While it is also optional, it can be helpful to use a plastic compartment box  to hold the screws and other parts during disassembly.    If you don’t have a plastic box, an egg carton works just as well.

 Replacing the Power Transistor

  1. Remove the 8 small case screws (see Figure3), gently lift the cover, and slide it to the right.

    Figure 3: Case screws.

    Figure 3: Case screws.

  2. Remove the 2 screws holding the heat sink to the bottom of the case (shown in Figure 4).  Be careful not to bend or break the leads on the voltage regulator, which is the black chip with 3 leads which is attached to the heat sink.   Those leads can break off easily.

    Figure 4: Heat sink screws.

    Figure 4: Heat sink screws.

  3. You will find two components connected to the heat sink.   The power transistor sits on one side of the heat sink and is connected to it by screws at both ends.    On the other side of the heat sink is an LM317T voltage regulator, a smaller black chip with 3 leads. There are tie wraps around bundles of wires for neatness.
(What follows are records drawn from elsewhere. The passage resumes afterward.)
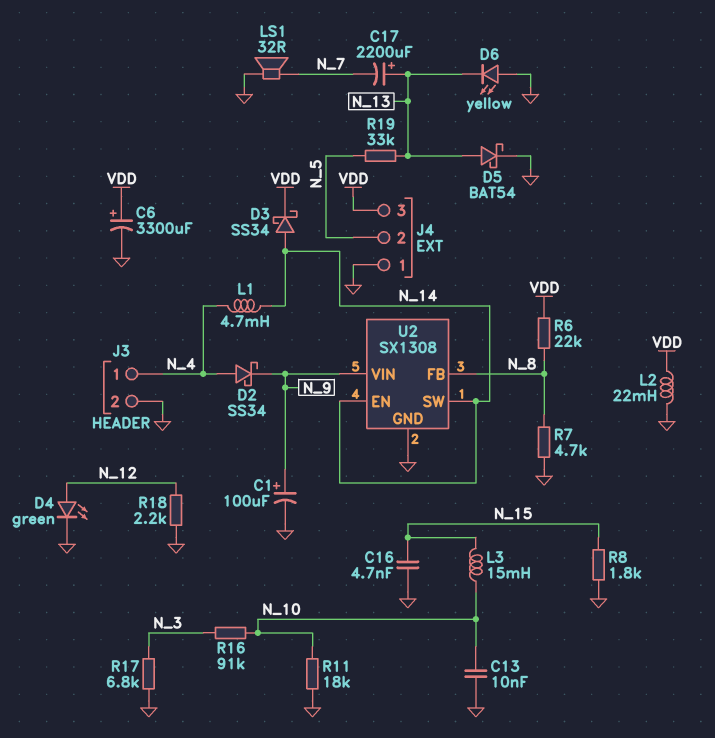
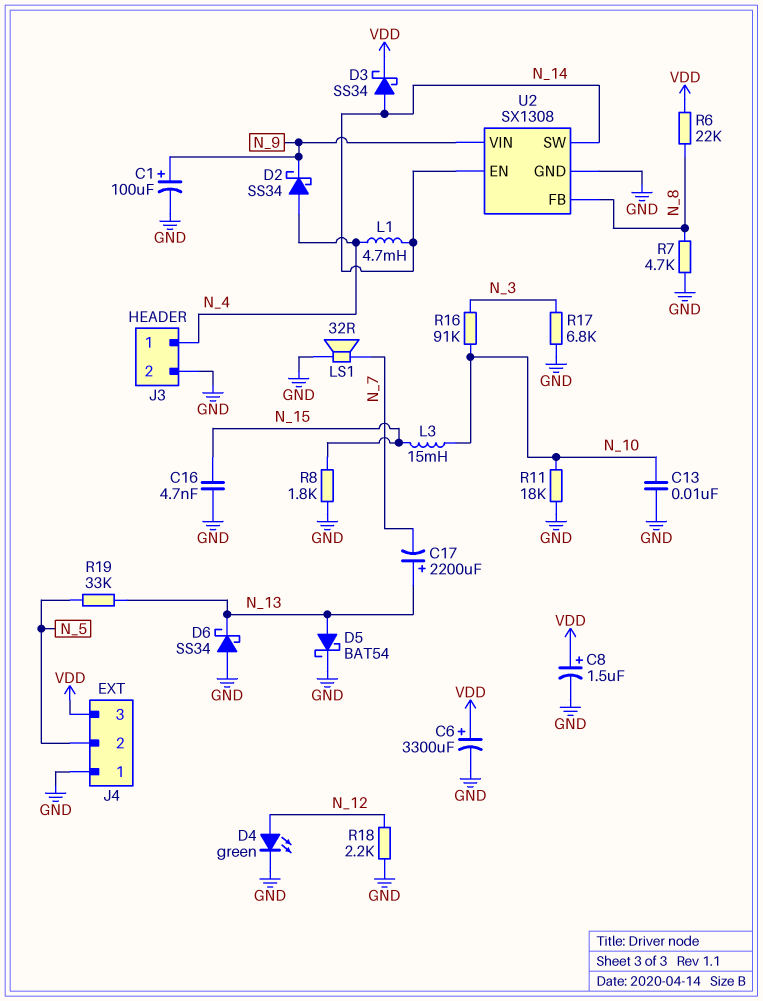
C8: none -> 1.5uF (plus VDD, minus GND)
D6: LED yellow (A GND, K N_13) -> schottky SS34 (A GND, K N_13)
L2: 22mH (GND, VDD) -> none

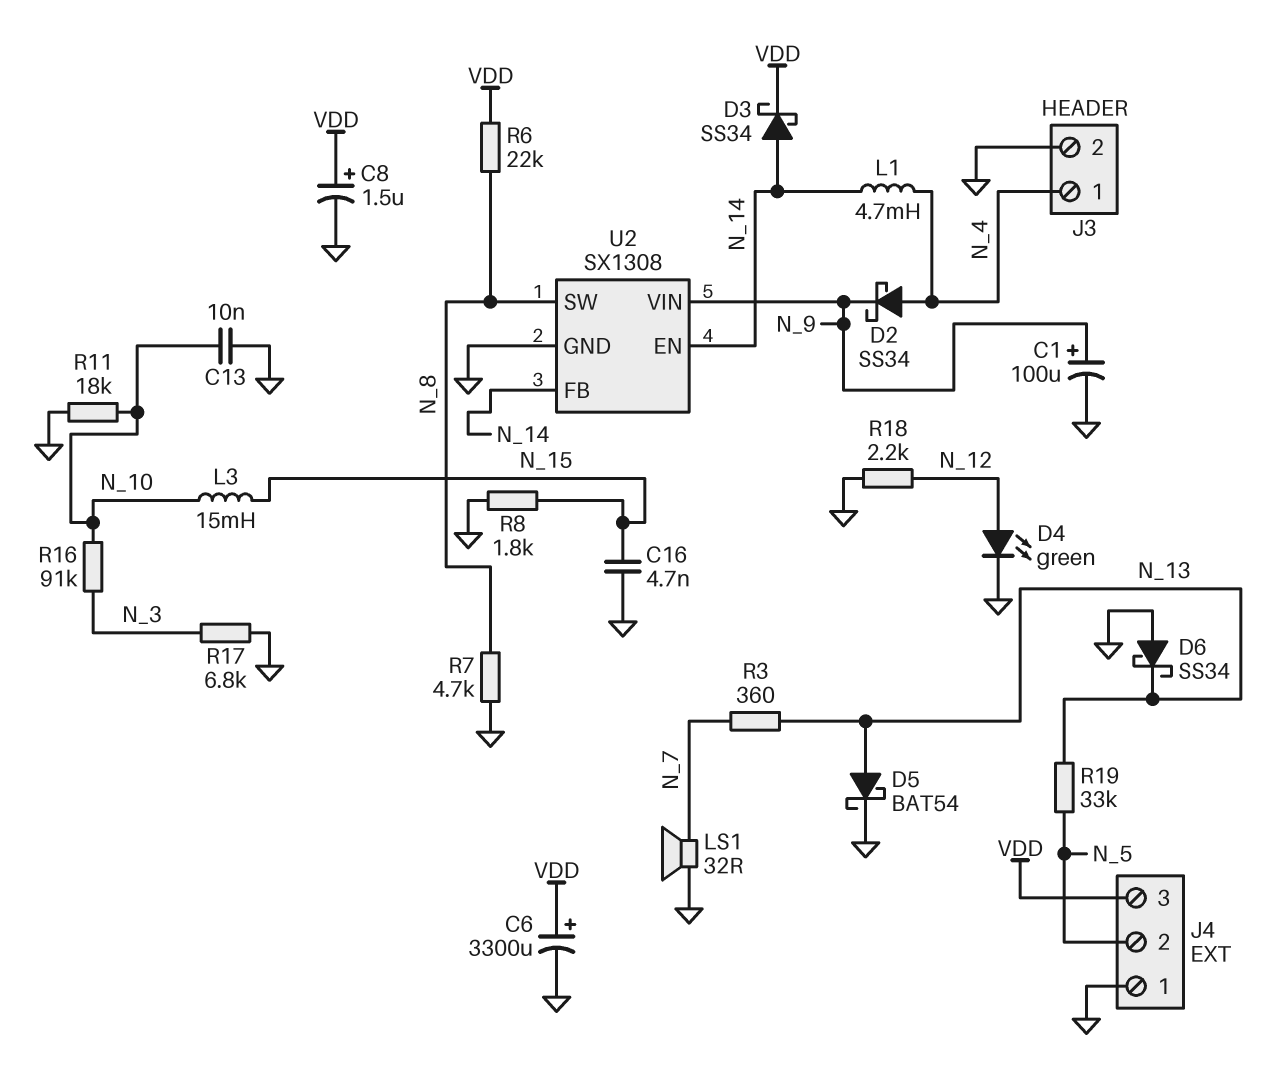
C17: 2200uF (plus N_13, minus N_7) -> none
R3: none -> 360 (N_7, N_13)
U2 pin FB: N_8 -> N_14
U2 pin SW: N_14 -> N_8

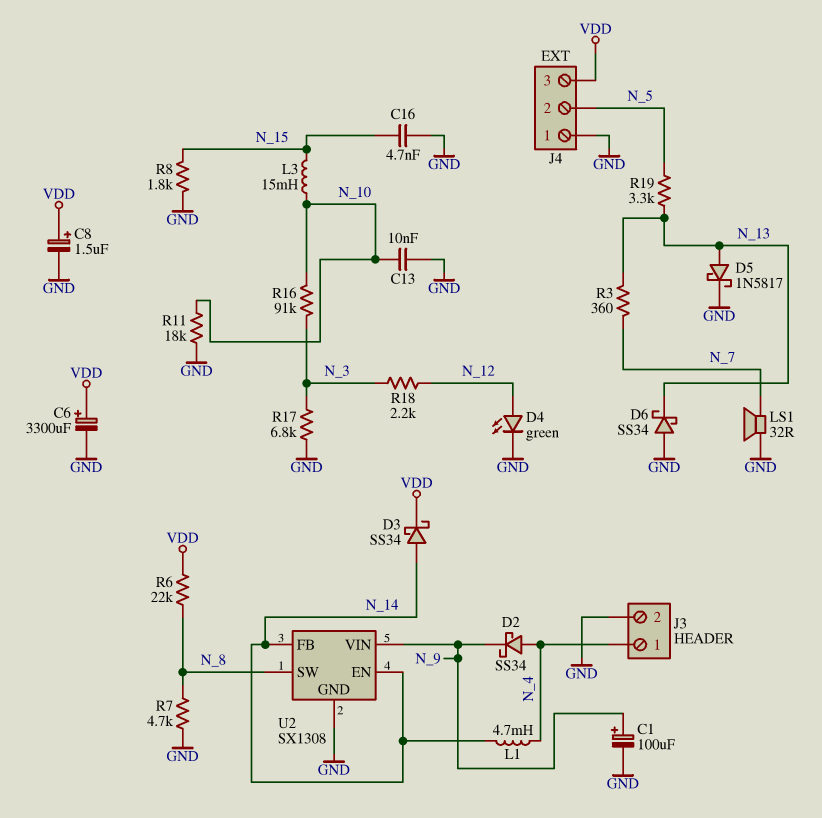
D5: schottky BAT54 (A N_13, K GND) -> schottky 1N5817 (A N_13, K GND)
R18: 2.2k (GND, N_12) -> 2.2k (N_3, N_12)
R19: 33k (N_5, N_13) -> 3.3k (N_5, N_13)

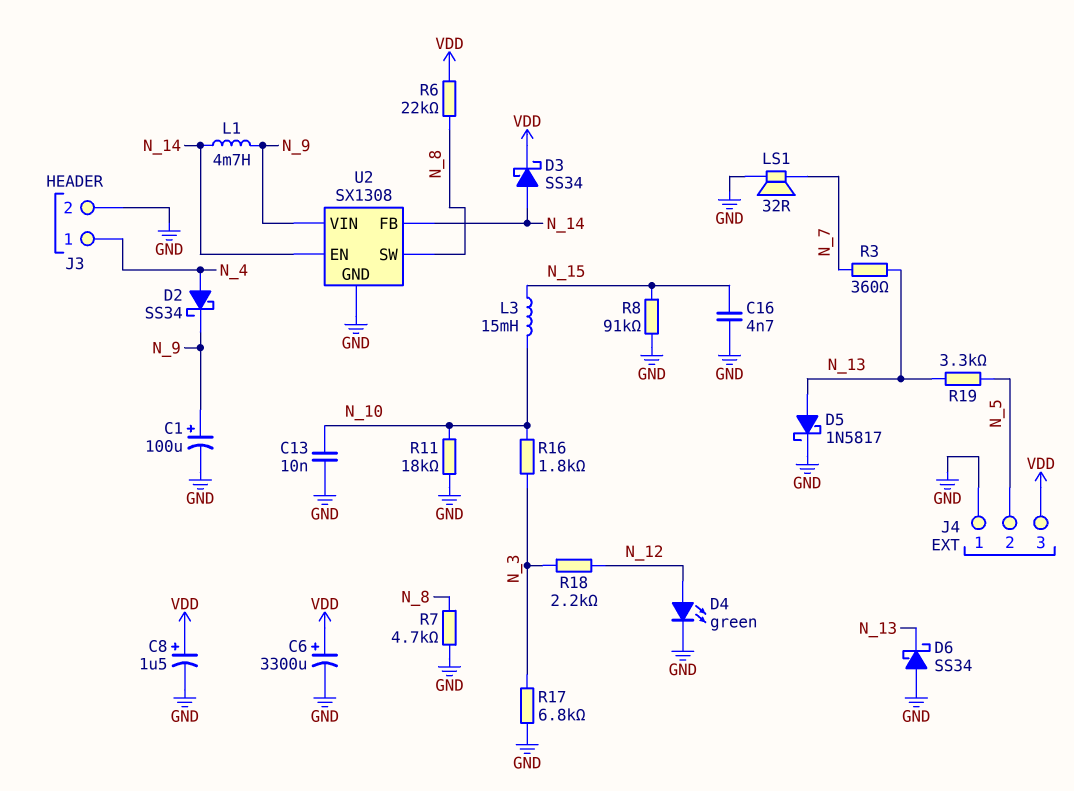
L1: 4.7mH (N_4, N_14) -> 4.7mH (N_9, N_14)
R8: 1.8k (GND, N_15) -> 91k (GND, N_15)
R16: 91k (N_3, N_10) -> 1.8k (N_3, N_10)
Remove these as needed (and replace on reassembly if you can).Start with the screw at the far “plain” end of the transistor – the one without a wire attached (see Figure 5).  Remove and save the nut, washer, lock washer, and the screw.

    Figure 5: "Plain" transistor screw - no wire.
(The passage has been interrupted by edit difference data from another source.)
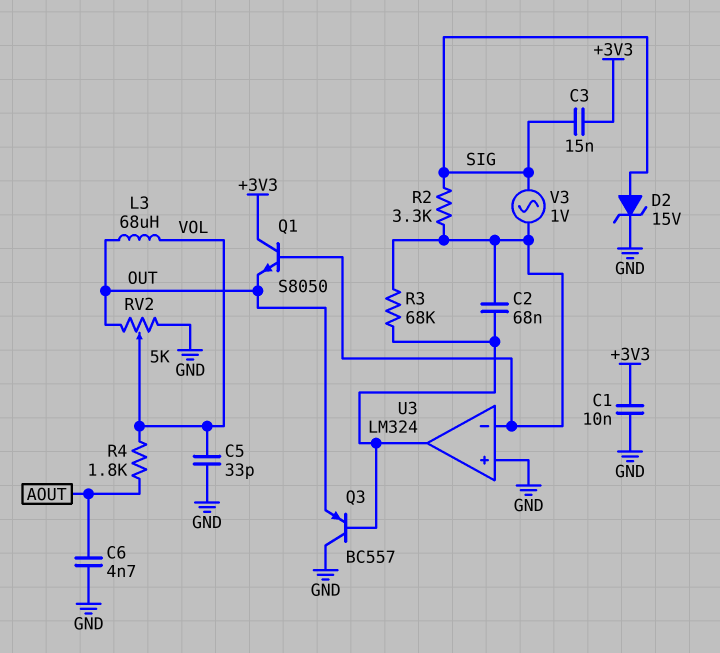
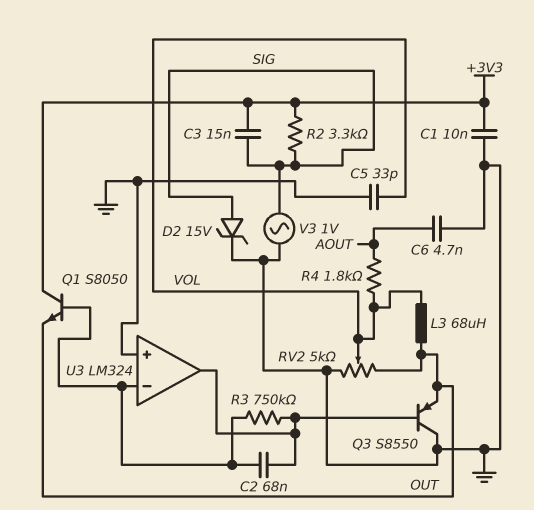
Q3: PNP BC557 (B U3/out, C GND, E OUT) -> PNP S8550 (B U3/out, C GND, E OUT)
R2: 3.3k (SIG, U3/in-) -> 3.3k (+3V3, SIG)
R3: 68k (U3/in-, U3/out) -> 750k (U3/in-, U3/out)
V3: AC 1V (SIG, U3/in-) -> AC 1V (GND, SIG)

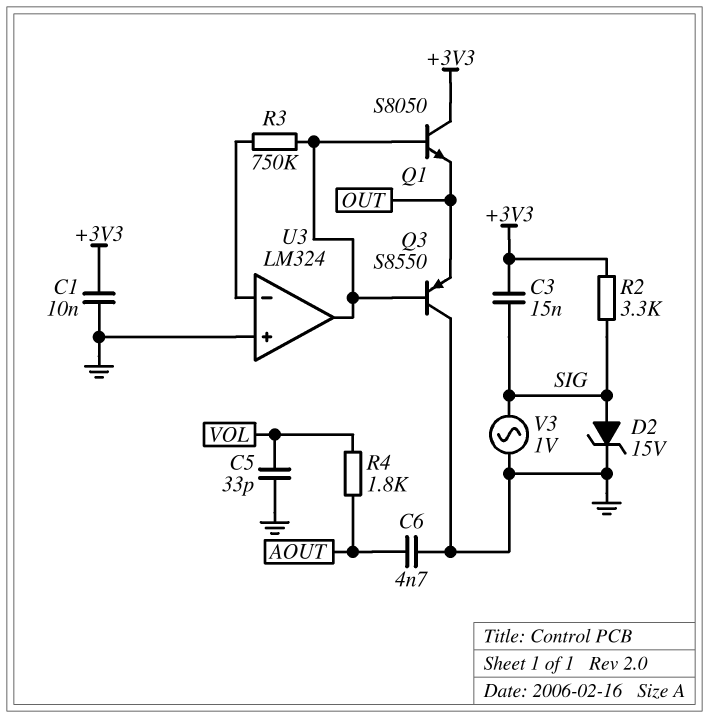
C2: 68nF (U3/in-, U3/out) -> none
L3: 68uH (OUT, VOL) -> none
Q1: NPN S8050 (B U3/in-, C +3V3, E OUT) -> NPN S8050 (B U3/out, C +3V3, E OUT)
RV2: 5k (GND, OUT, wiper VOL) -> none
    Figure 5: First transistor screw.

  4. Then go to the other end of the transistor, and remove the top nut, washer, lock washer, and the wire lug.  You can’t see the color of the wire in the picture because of the yellow insulating sleeve, but you’ll easily see that this is the white wire.  There is another nut and washer underneath the first.
  5. Heat the solder and remove the red and orange wires from the power transistor, shown in Figure 6.  Take care to avoid excess heat or you will damage the plastic insulator between the two wires.

    Figure 6. Red and Orange wires connecting to Power Transistor.

    Note the placement of the wires.   The thicker red wire is farthest from the voltage regulator (black chip) and the slightly thinner orange wire is closer to the voltage regulator.

  6. Now remove the remaining nut, washer and screw from the power transistor and save these.
  7. Once the wires have been removed, you can clip the leads on the power transistor as close to the heat sink as possible to facilitate removal.
  8. Pull up on the plastic insulator by the center tab (the part which was between the red and orange wires).  Push the cut leads from the back to release the transistor.
  9. You can leave the mica insulator in place if it is still contacting the heats sink.  If it comes off the heat sink then you’ll need to gently clean the surface and either reuse it (if intact) or replace it.   Be careful, the mica breaks easily.
  10. In any case, spread a fresh layer of heat compound over the mica insulator to make a good thermal connection to the new power transistor.
  11. Place the new power transistor where the old one was, with the leads through the holes in the heat sink and through the holes in the plastic insulator.   It may not be obvious at first, but there is a slight asymmetry — the leads are offset from the centerline — so that you can only put the transistor in one way, and only orient the plastic insulator one way.
  12. Reinstall the screws at both ends of the power transistors.   Keep in mind that the longer screw goes on the end that will connect to the wire lug on the white wire.   It’s easiest to connect the wire lug last, when the other screws are holding the power transistor in place.
  13. Re-solder the orange and red wires to the power transistor.   As shown in Figure 6, the orange wire is closest to the voltage regulator (black chip) and the red wire is farthest from it.
  14. Test the repair before you screw the heat sink back in place or the cover.  The power supply should now go up to at least 6VDC when turned all the way up.   If not, you’ll have to check your work more carefully.   You may have to replace the voltage regulator too.
  15. Reattach the heat sink to the case.
  16. Close the case with the 8 case screws.

The last thing we will mention is that some students have taken to turning the power supply on it’s side, so that the “top” faces forward instead of upward.   The case screws can then scratch the table, so we’ve been adding rubber feet next to the case screws to prevent such scratches.